Wednesday, February 10, 2010

Driveway Stories

Somewhere on NPR I came across some podcasts called "driveway stories," a perfectly clear description as far as I am concerned. Since I am as much an avid listeners as an avid reader, I covet car time when I have an excellent book on CD. When I don't have something good on audio, I actually get a little twitchy.

Since an average book is around 8 or 9 CDs, I don't exactly fly through them either. I don't cheat and listen in the house, and when I carpool, I don't inflict them on my passengers. I do, however, catch myself sometimes sitting in the garage once I arrive at home (or in the parking lot at work), listening until I get to a good stopping place. I listened to much of the Harry Potter series in the garage, and I even cheated and listened to the last two or three chapters in the house.

Today, though, I arrived home to a power outage with just a track or two left on one of the most entertaining audiobooks I've heard in a long time, Neil Gaiman's Anansi Boys. I hadn't read anything of his until The Graveyard Book; then I came across this set on sale at Tuesday Morning. The characters, especially Fat Charlie Nancy, are wonderful. The writing is clever and suspenseful, with a quirky mix of fantasy. The reader (whose name I'll check and report later) is one of the best I've heard so far. I catch myself laughing out loud as I drive and--as strange as it must look to cars around me--I even clap sometimes. It's the kind of book that makes me eager to share with a friend so I can talk about it.

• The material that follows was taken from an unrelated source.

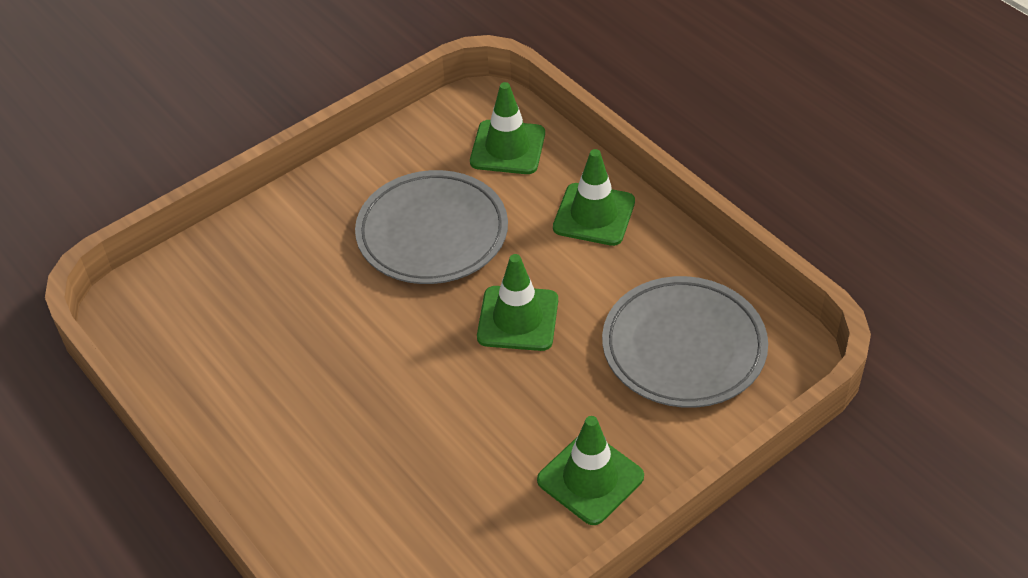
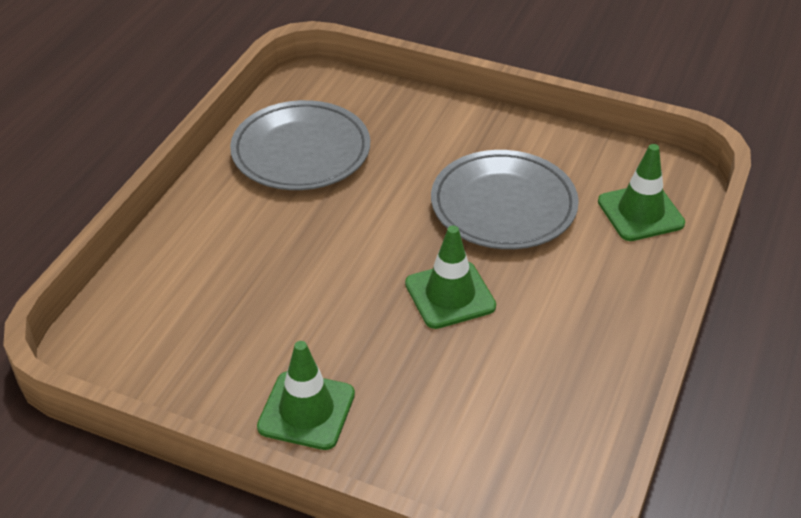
camera: 60 degrees right, 5 degrees down
(594, 215) = (610, 300): green traffic cone -> none
(684, 347) = (499, 424): grey plate -> grey plate (301, 152)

The book blends folktale (Anansi tales, the predecessors to Uncle Remus stories), literary allusions, murder, white collar crime, cliches and word play. The bad guy (who has the same last name as my own maiden name) gets his comeuppance, and the goofy romances even promise to turn out right. I'm either going to have to go break my usual rules and play during carpooling tomorrow, or I'm going to have to go outside in the garage right now and finish.

1 comment:

Glenda Council Beall said...

I can relate to this. I will sit in my carport knowing I need to get out and go inside, but just have to wait until I find a "stopping place."
I came across a review of a book, published in 2005 called a Tender Bar, a memoir, and it sounds so good. I think it is on audio and I would love to pick that one up on sale or discounted.